Finite Element Modeling Method of Vibro-Acoustic Systems for Mid-Frequency Simulation

Paper #:
  • 2016-01-1355

Published:
  • 2016-04-05
DOI:
  • 10.4271/2016-01-1355
Citation:
Hodgkins, J., Brophy, W., Gaydosh, T., Kobayashi, N. et al., "Finite Element Modeling Method of Vibro-Acoustic Systems for Mid-Frequency Simulation," SAE Technical Paper 2016-01-1355, 2016, doi:10.4271/2016-01-1355.
Pages:
7
Abstract:
Current vehicle acoustic performance prediction methods, CAE (computer aided engineering) or physical testing, have some difficulty predicting interior sound in the mid-frequency range (300 to 1000 Hz). It is in this frequency range where the overall acoustic performance becomes sensitive to not only the contributions of structure-borne sources, which can be studied using traditional finite element analysis (FEA) methods, but also the contribution of airborne noise sources which increase proportional to frequency. It is in this higher frequency range (>1000 Hz) that physical testing and statistical CAE methods are traditionally used for performance studies. This paper will discuss a study that was undertaken to test the capability of a finite element modeling method that can accurately simulate air-borne noise phenomena in the mid-frequency range. This modeling method was used to create a model of an enclosed simple box-shaped vibro-acoustic system fit with various acoustic trim parts (carpet and under body covers).

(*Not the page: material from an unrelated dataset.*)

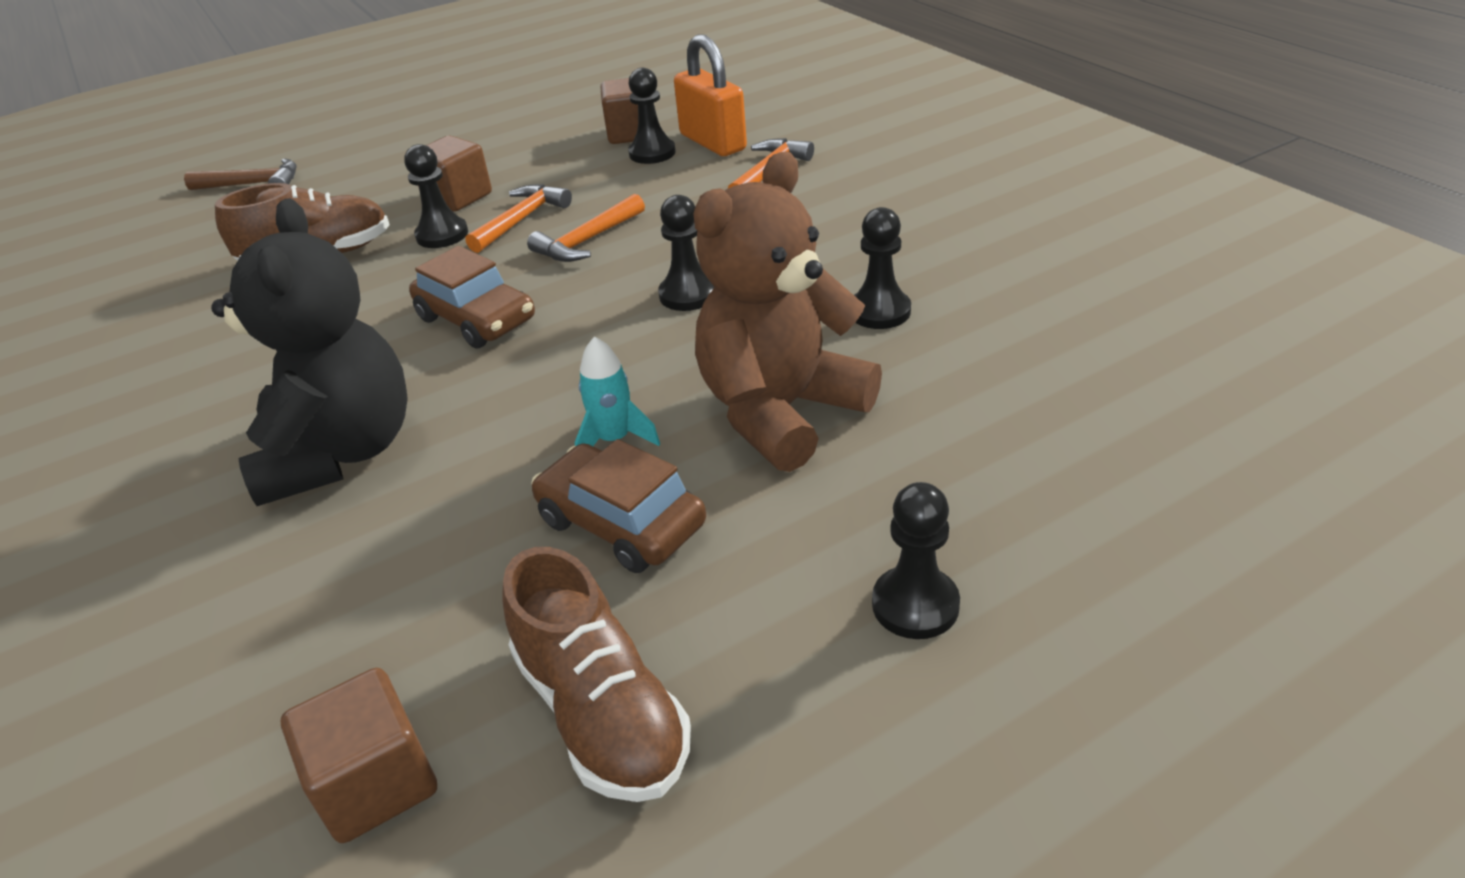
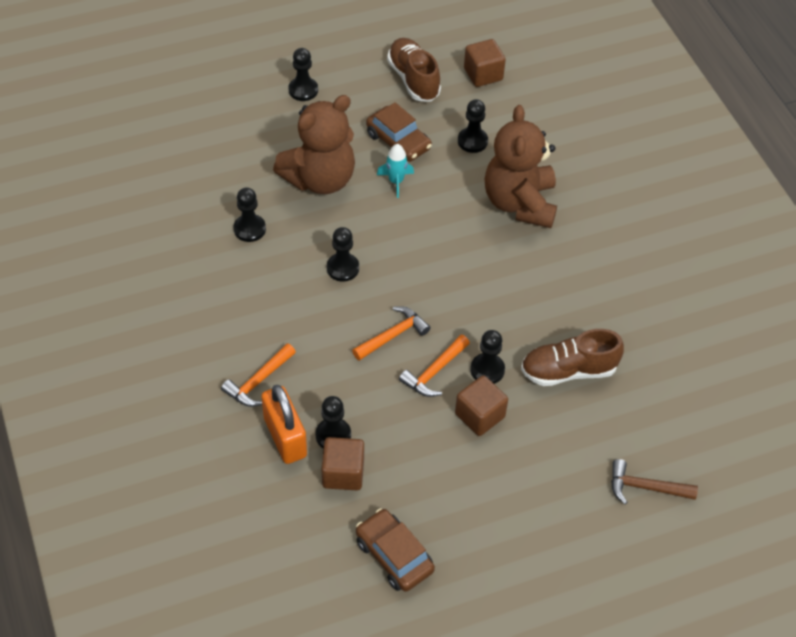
camera: 175 degrees left, 15 degrees up
(341, 452) = (519, 203): black teddy bear -> brown teddy bear
(432, 562) = (472, 141): none -> black pawn
(477, 319) = (460, 278): brown car -> brown car (394, 555)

Using a single external sound source as excitation, the interior sound pressure levels of the enclosure were simulated and compared to test data from a physical representation of the model. In the frequency range of 150 to 1000 Hz, the FEA model was proven capable of predicting, to a high level of correlation, the exterior and interior sound pressure levels of the enclosure and the noise reduction effects from the several trim components studied. This paper will also discuss how this modeling method could be used to perform sound reduction mechanism studies focused on how individual layers of a trim part’s composition can contribute to its overall sound reduction effectiveness creating a potential avenue for performance optimization.